Pourquoi une telle prise de position, aussi soudaine qu’exaltée ? Parce que le patronat a façonné le paysage du Québec, parce qu’il a créé ses régions de toutes pièces, parce qu’il a déterminé l’économie de tout un peuple, qui devrait saluer ses efforts plutôt que de freiner ses ambitions, à grands coups de grèves et de revendications impures :

« Des régions comme celle du Saguenay-Lac-Saint-Jean n’existeraient pas sans des compagnies visionnaires qui ont su tirer le meilleur des ressources du territoire. Ce sont d’abord des intérêts privés qui ont défriché les denses forêts, établi les voies de circulation permettant l’accès à ces régions encore hors de la civilisation. N’est-ce pas de travailleurs, d’employés et de contremaîtres que se sont d’abord peuplé ces espaces ? Demeurant seuls dans des campements isolés, ce sont ces hommes vaillants et courageux qui, en résistant à la dureté de la vie recluse, ont fait le pays. »

L’histoire du Québec serait l’invention de compagnies audacieuses, qui ont su bâtir des villages dans des lieux inhospitaliers, qui ont installé des communautés dans un climat brutal, peu accueillant, rétif à l’installation durable. Plus généralement, l’argument (revendicateur) du narrateur engagé se décompose comme suit : si les compagnies privées ont construit l’histoire et la culture du Québec, alors il est absurde et antipatriotique de s’opposer à leur force motrice.

Hélène Beck, Hiver à Sainte-Rose-du-Nord.

La géographie syndicale arpentée par Querelle de Roberval montre des inégalités sociales, des injustices politiques, elle définit des lieux de pouvoir et d’oppression. Les espaces ainsi levés sur la carte du Saguenay-Lac-Saint-Jean obéissent à un clivage, à une différenciation : les riches d’un côté, les mal nantis de l’autre. Ces découpages sont l’œuvre du territoire même, en raison des ressources abondantes qu’il recèle ; ils sont des conséquences logiques, bien qu’inéquitables, de l’exploitation acharnée de la nature.

Les syndiqués, outrés de se faire abuser depuis des générations, déploient énergies et efforts pour contrer la toute-puissance de l’industrie, ils portent une cause humaine, qui les dépasse, une cause politique qui met en opposition deux idéologies ennemies : l’abondance (des patrons) et la survivance (des grévistes). Pour faire le pays, pour construire la civilisation, la logique capitaliste prévoit des espaces clairement délimités, et des catégories d’individus tout aussi rigoureusement circonscrites : cette forme d’équilibre ne peut pas être défaite sans le concours de circonstances extraordinaires, car tragiques.

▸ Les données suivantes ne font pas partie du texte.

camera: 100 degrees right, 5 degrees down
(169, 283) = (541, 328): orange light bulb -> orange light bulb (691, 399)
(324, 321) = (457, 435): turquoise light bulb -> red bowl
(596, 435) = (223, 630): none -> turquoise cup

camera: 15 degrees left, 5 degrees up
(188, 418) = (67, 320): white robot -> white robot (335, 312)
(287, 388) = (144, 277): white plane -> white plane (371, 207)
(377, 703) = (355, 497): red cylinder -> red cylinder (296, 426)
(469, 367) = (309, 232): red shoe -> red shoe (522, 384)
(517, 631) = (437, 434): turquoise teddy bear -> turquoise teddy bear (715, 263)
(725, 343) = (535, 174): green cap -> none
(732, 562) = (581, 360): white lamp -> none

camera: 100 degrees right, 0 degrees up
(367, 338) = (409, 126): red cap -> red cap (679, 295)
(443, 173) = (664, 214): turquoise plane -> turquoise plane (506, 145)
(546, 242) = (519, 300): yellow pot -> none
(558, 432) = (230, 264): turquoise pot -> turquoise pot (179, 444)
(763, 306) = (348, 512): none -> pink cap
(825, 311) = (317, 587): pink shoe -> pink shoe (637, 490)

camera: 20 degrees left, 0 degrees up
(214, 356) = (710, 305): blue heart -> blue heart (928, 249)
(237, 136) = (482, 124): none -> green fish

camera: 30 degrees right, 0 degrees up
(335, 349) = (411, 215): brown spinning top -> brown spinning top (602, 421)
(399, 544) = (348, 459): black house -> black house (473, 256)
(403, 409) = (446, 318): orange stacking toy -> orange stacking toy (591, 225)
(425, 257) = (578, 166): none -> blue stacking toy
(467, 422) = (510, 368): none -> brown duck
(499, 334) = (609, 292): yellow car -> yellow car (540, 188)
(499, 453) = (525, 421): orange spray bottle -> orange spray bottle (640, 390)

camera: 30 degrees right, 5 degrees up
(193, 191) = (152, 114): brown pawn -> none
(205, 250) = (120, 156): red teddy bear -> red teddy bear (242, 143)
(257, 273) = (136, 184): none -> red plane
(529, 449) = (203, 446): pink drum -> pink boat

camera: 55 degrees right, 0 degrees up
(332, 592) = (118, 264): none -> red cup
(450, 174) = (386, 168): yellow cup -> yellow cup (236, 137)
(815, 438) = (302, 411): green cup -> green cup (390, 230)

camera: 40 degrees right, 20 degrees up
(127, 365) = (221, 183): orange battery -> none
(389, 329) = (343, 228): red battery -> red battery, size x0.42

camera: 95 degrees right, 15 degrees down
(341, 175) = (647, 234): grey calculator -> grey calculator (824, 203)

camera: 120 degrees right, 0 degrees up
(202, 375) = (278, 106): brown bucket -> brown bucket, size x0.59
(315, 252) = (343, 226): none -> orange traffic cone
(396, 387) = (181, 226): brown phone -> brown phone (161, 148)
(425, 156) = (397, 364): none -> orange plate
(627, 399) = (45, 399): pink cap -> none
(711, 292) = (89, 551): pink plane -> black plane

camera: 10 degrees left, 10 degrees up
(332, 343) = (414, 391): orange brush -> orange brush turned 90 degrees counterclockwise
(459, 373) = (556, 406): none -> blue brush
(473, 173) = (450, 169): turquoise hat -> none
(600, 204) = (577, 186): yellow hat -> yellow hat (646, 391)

Dans Querelle de Roberval, ce sont ces deux mondes qui s’affrontent : la tragédie syndicale et l’histoire des régions québécoises sont superposées, histoire tragique dont le dénouement macabre donne la pleine mesure du pouvoir ancré des institutions et des maigres moyens que peuvent utiliser des grévistes dépassés par l’hypertrophie d’un conflit qu’ils maîtrisent mal. Le décor du Saguenay-Lac-Saint-Jean a une fonction bien plus grande que son vague exotisme régional : il est une scène où sont définies des manières de façonner et de dessiner le monde, qui font la part, forcément inégale, entre les vainqueurs et les exclus.

SOURCE : Kevin Lambert, Querelle de Roberval, Montréal, Héliotrope, 2018, p. 179, p. 180.